En concert au Luxembourg
Hooverphonic, le 10 octobre à partir de 19 h, à l’Atelier (54, rue de Hollerich, Luxembourg), plus d’infos: atelier.lu.
En 2024, „Fake Is The New Dope“ referme le cercle. C’est un album qui regarde l’époque droit dans les yeux via le culte du faux ou de la suspicion généralisée. La presse belge salue sa lucidité. Les singles („Don’t Think“, „Por Favor“ ou le morceau-titre) en font un disque court et resserré, où les silences même ont de l’air.

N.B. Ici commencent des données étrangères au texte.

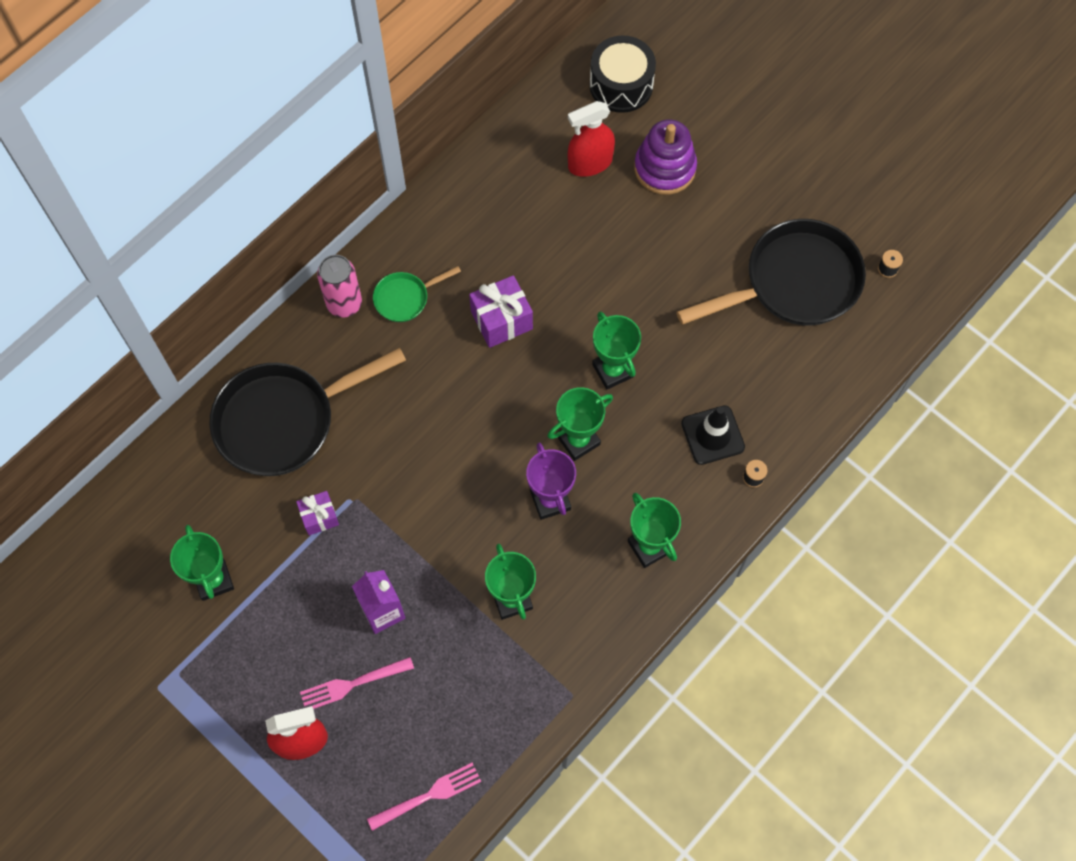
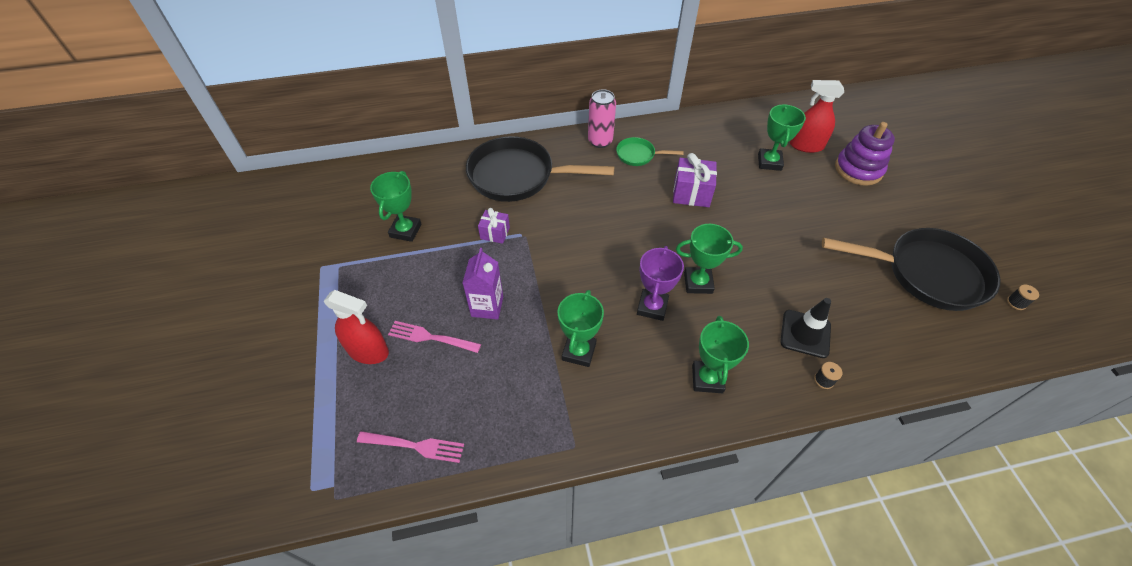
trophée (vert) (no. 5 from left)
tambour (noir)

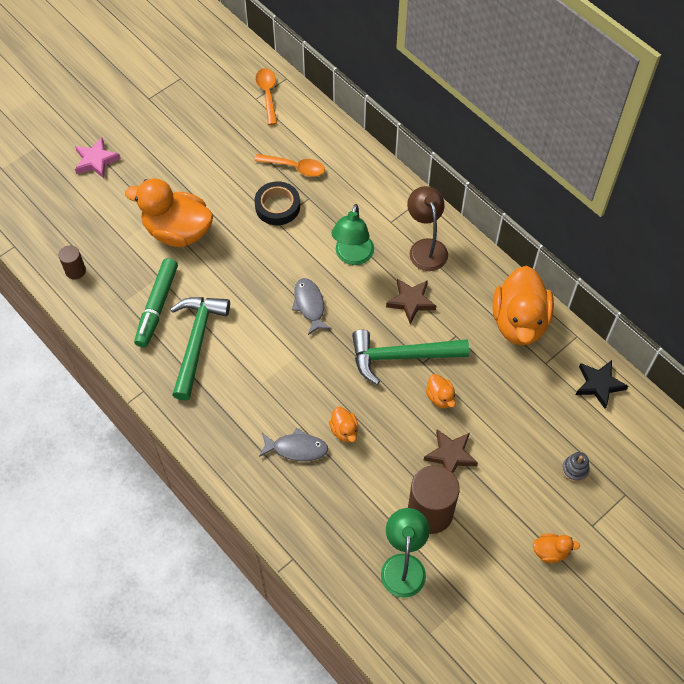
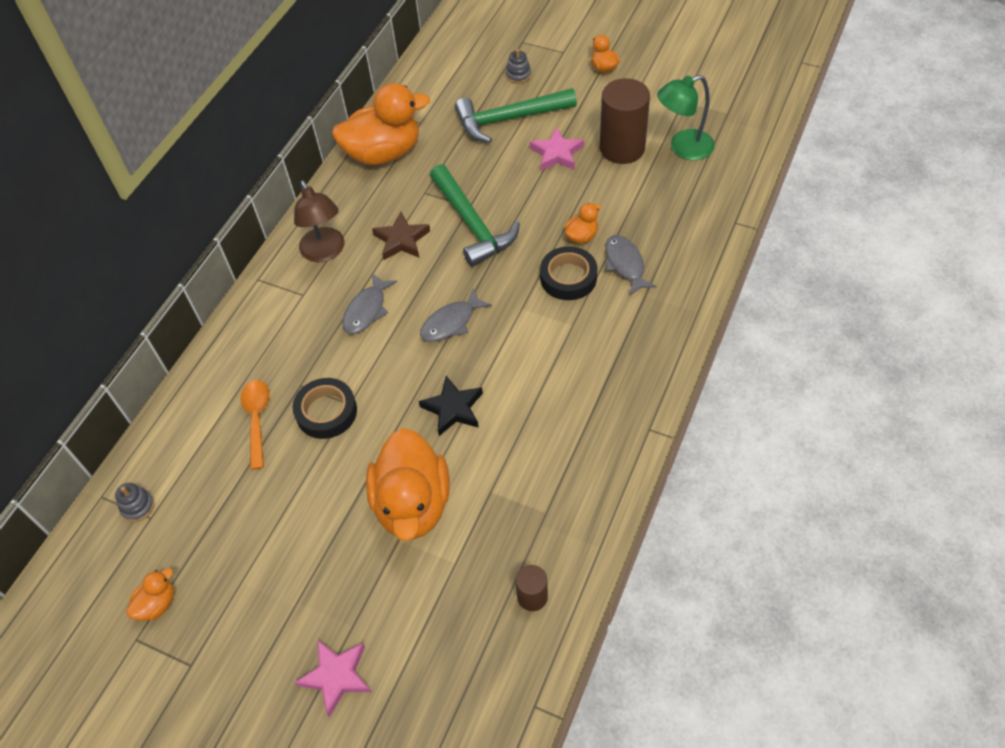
jouet à empiler (gris) (no. 1 from left)
canard (orange) (no. 1 from left)
lampe (marron)
poisson (gris) (no. 1 from left)
étoile (noir)
marteau (vert) (no. 2 from left)
étoile (rose) (no. 2 from left)
ruban adhésif (noir) (no. 2 from left)
feutre (vert)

C’est comme un film sur la sincérité, projeté à l’intérieur du crâne. Mais la vraie épreuve reste la scène. Deux jalons, en miroir, l’illustrent. „Sit Down and Listen to“ (2003) est un enregistrement live … sans public. Répertoire dépouillé, songwriting mis à nu. Puis „With Orchestra Live“ (2012), capté à la Koningin Elisabethzaal d’Anvers: pendant „Mad About You“, les cordes sont tendues et le lyrisme est contenu; sur YouTube, les vues explosent. En concert, Hooverphonic ne rejoue pas ses chansons, ils les éclairent autrement: c’est le même scénario, mais ce n’est pas la même lumière.